# F1 data analysis notebook 
#### @kevinofsydney

Notes:
- The 'KeyError' is because the name of the column gets consumed when it is turned into an index 
- df.describe() is useful
- oddsportal.com
- race_df['name'].unique()
- http://www.f1-predictor.com/category/data-science/
- https://www.f1hotornot.com/ - this is a very good form rating, and could be used to also indicate whether a driver is expected to overperform or underperform their average

"How should we apply cross-validation to data that are time-ordered (like F1 results)? The basic idea remains the same but instead of splitting the training data into 3 random folds, we break it in a way that the validation data always refer to a later period compared to the training data.

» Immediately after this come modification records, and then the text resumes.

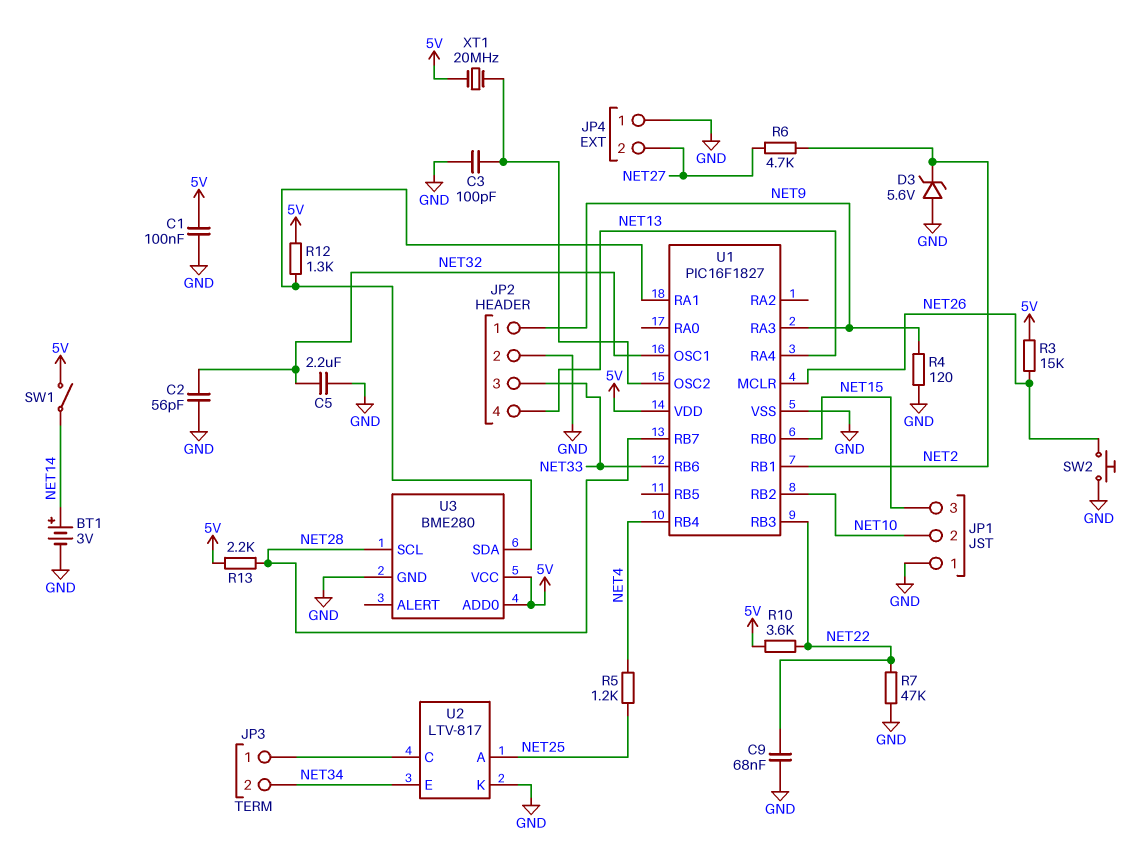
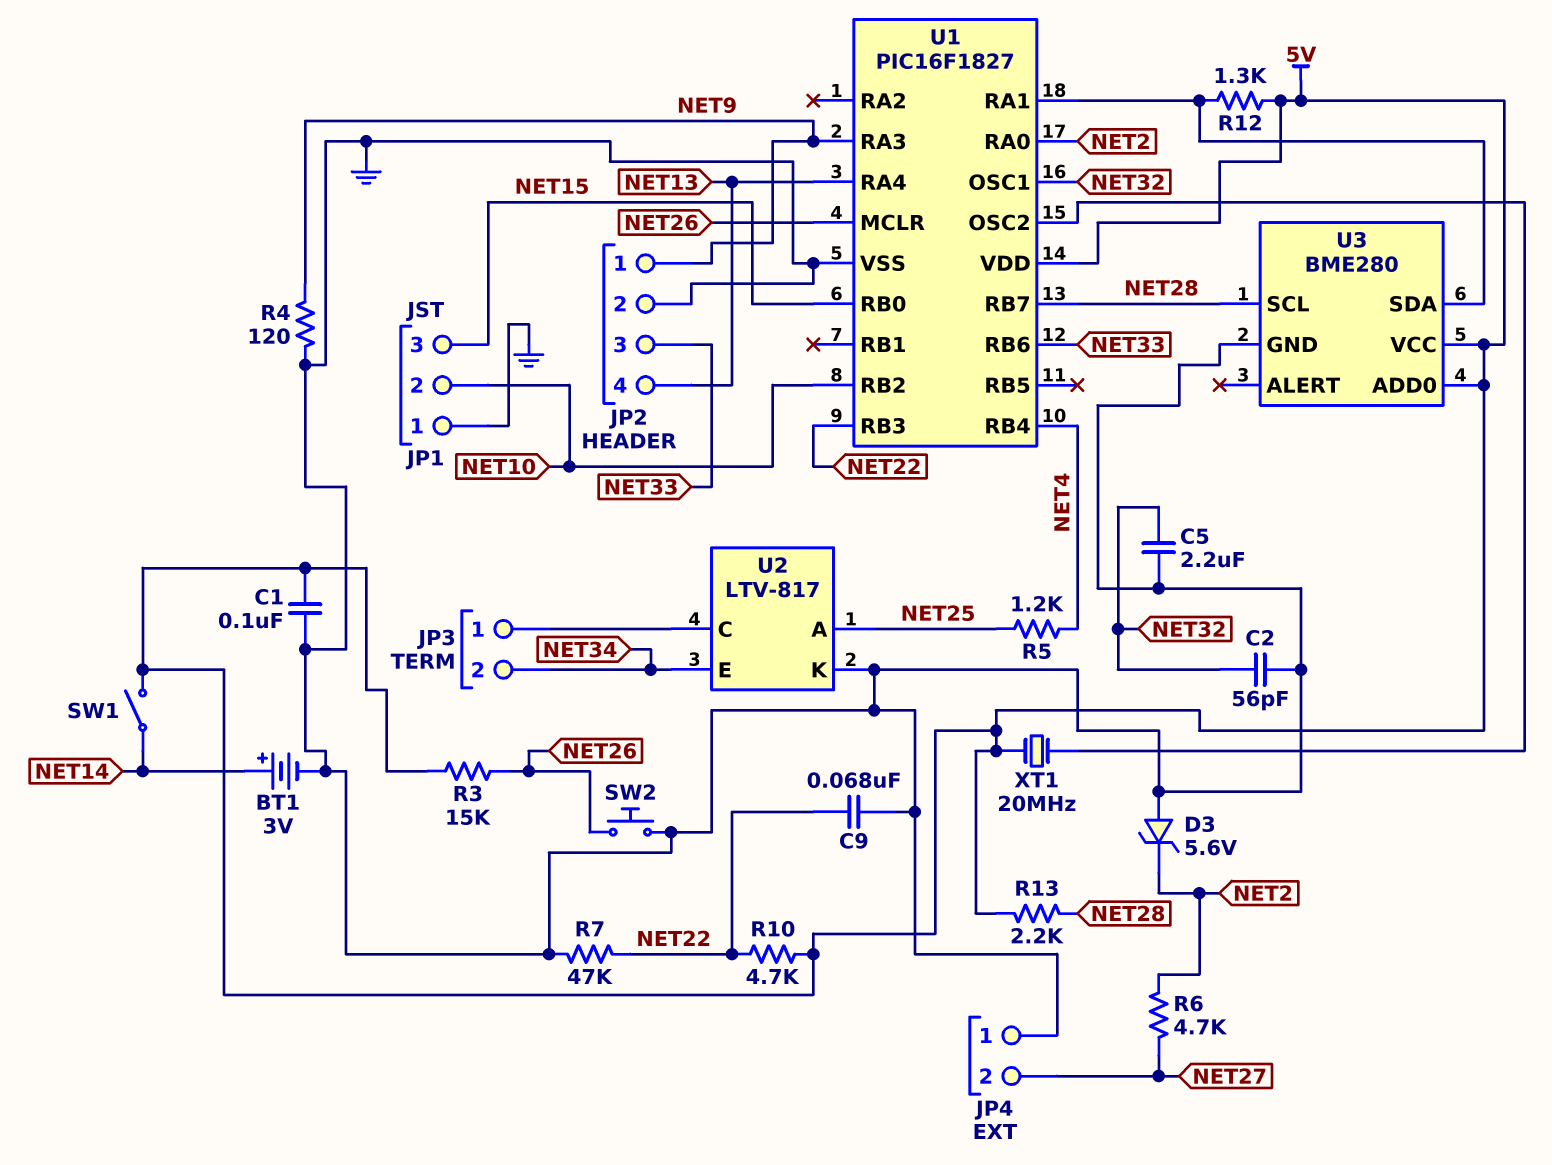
C3: 100pF (GND, U1/OSC2) -> none
R10: 3.6k (5V, NET22) -> 4.7k (5V, NET22)
U1 pin RA0: none -> NET2
U1 pin RB1: NET2 -> none

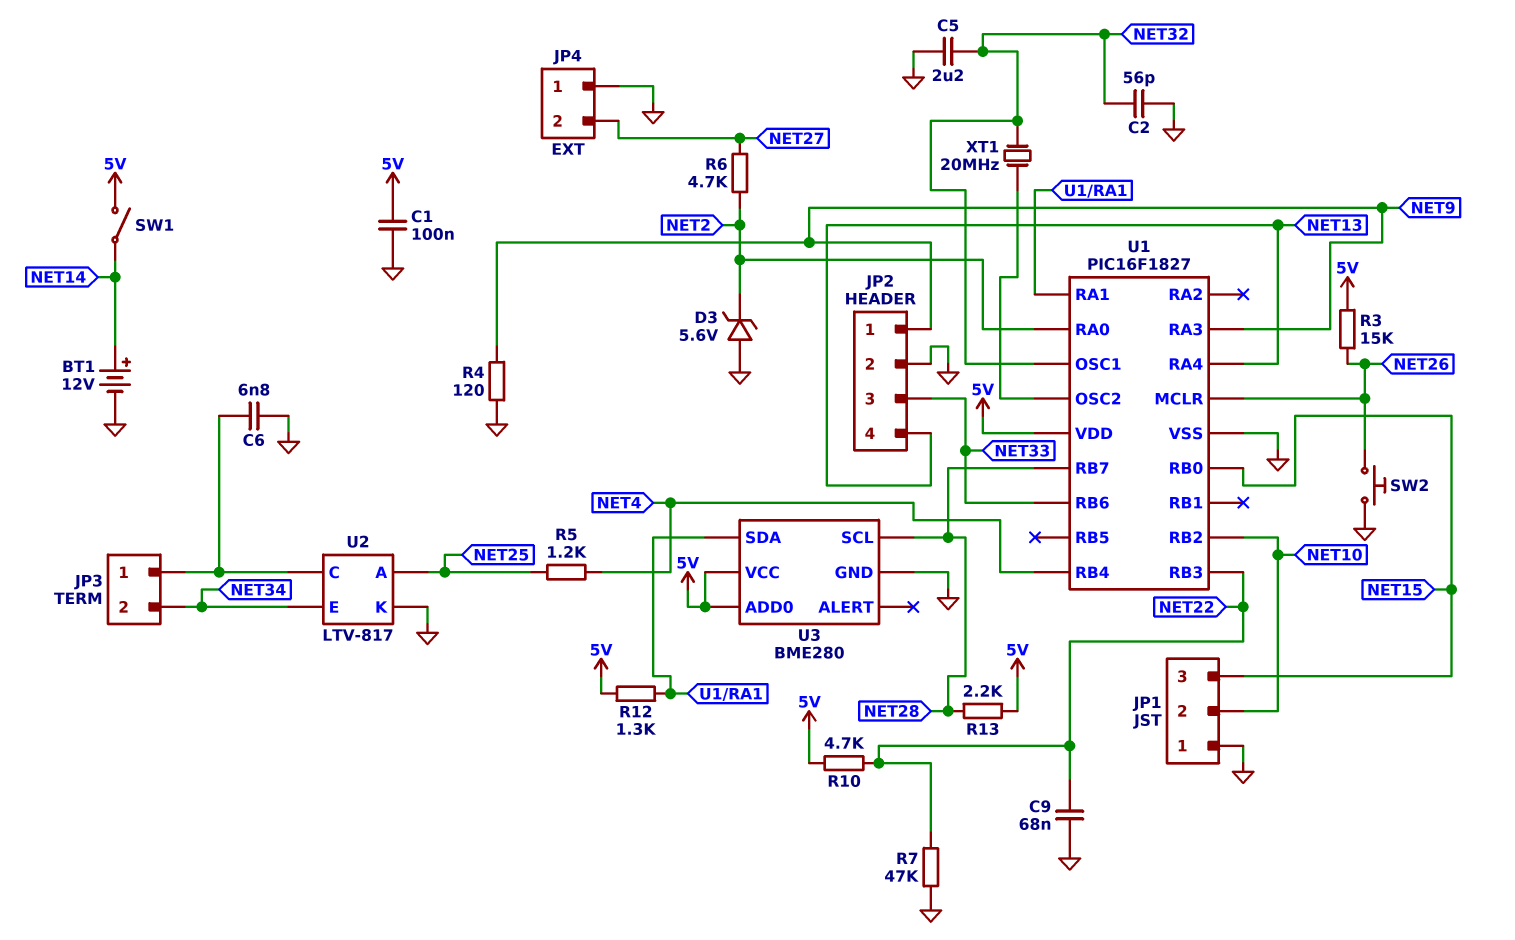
BT1: 3V (plus NET14, minus GND) -> 12V (plus NET14, minus GND)
C6: none -> 6.8nF (GND, JP3/1)
XT1: 20MHz (5V, U1/OSC2) -> 20MHz (NET32, U1/OSC2)

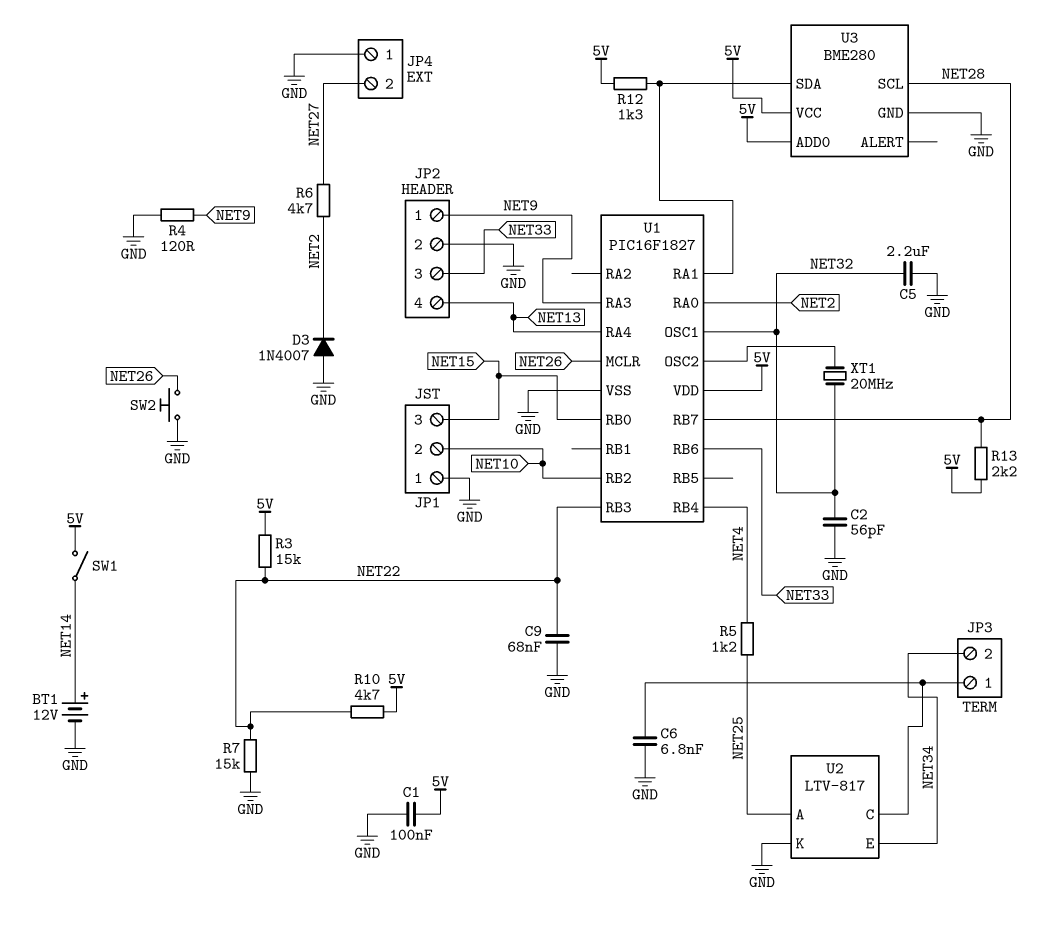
D3: zener 5.6V (A GND, K NET2) -> diode 1N4007 (A GND, K NET2)
R3: 15k (5V, NET26) -> 15k (5V, NET22)
R7: 47k (GND, NET22) -> 15k (GND, NET22)

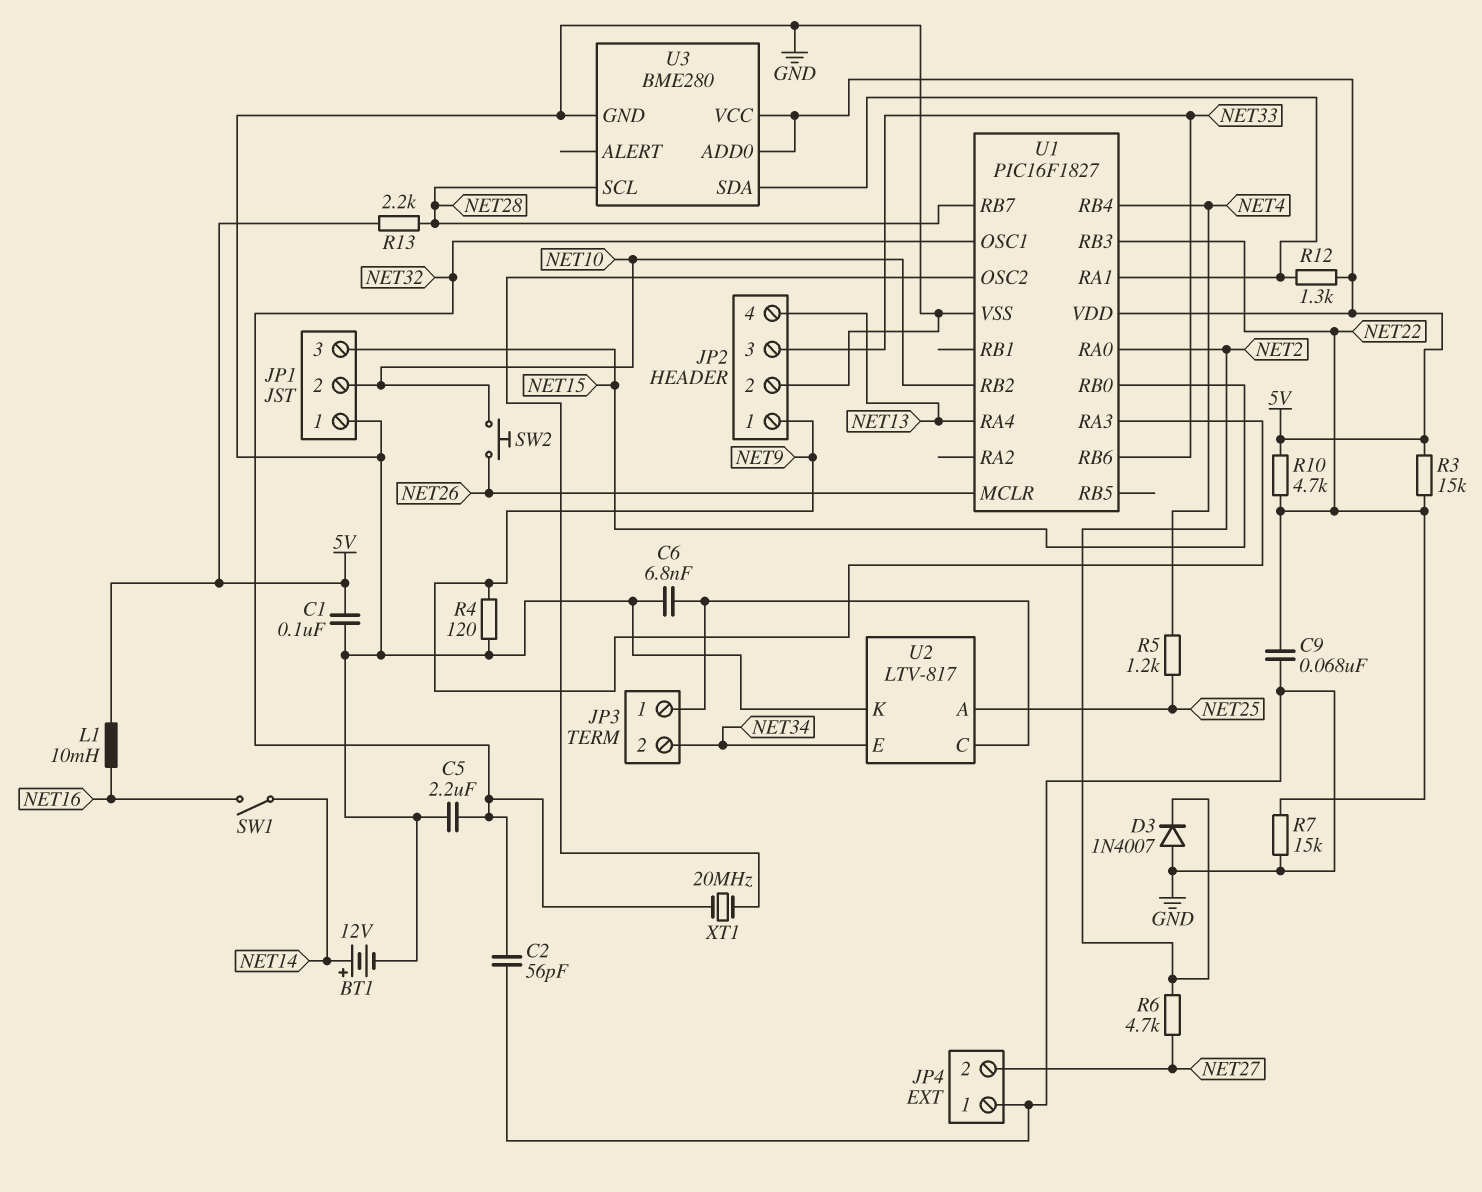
L1: none -> 10mH (5V, NET16)
SW1: switch (5V, NET14) -> switch (NET14, NET16)
SW2: button (GND, NET26) -> button (NET10, NET26)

"Here’s how your CV would work: you train the model on the first 20 races and you make predictions for the next 10 ones. You calculate the relevant metrics. Then, you train the model on the first 30 races (or the races 11-30, this is a choice you have to take) and predict on the next 10. You keep doing this for the next 2 folds. Finally, you calculate the average performance."


### To do list
- Automate adding the column labels
- Calculate the average race result for each driver
- Create a working prototype to predict qualifier results
- Create a working prototype to predict race results

In [19]:
import pandas as pd
import numpy as np

from sklearn.metrics import accuracy_score

%matplotlib inline

OUTPUT = True

## Preprocessing

In [2]:
# Load the files
cir_df = pd.read_csv('circuits_l.csv')
conresult_df = pd.read_csv('constructor_results_l.csv')
constanding_df = pd.read_csv('constructor_standings_l.csv')
con_df = pd.read_csv('constructors_l.csv')
driver_df = pd.read_csv('driver_l.csv')
laptime_df = pd.read_csv('lap_times_l.csv')
quali_df = pd.read_csv('qualifying_l.csv')
race_df = pd.read_csv('races_l.csv')
result_df = pd.read_csv('results_l.csv')
status_df = pd.read_csv('status_l.csv')

# Set the correct indices 
race_df['date'] = pd.to_datetime(race_df['date'], dayfirst=True)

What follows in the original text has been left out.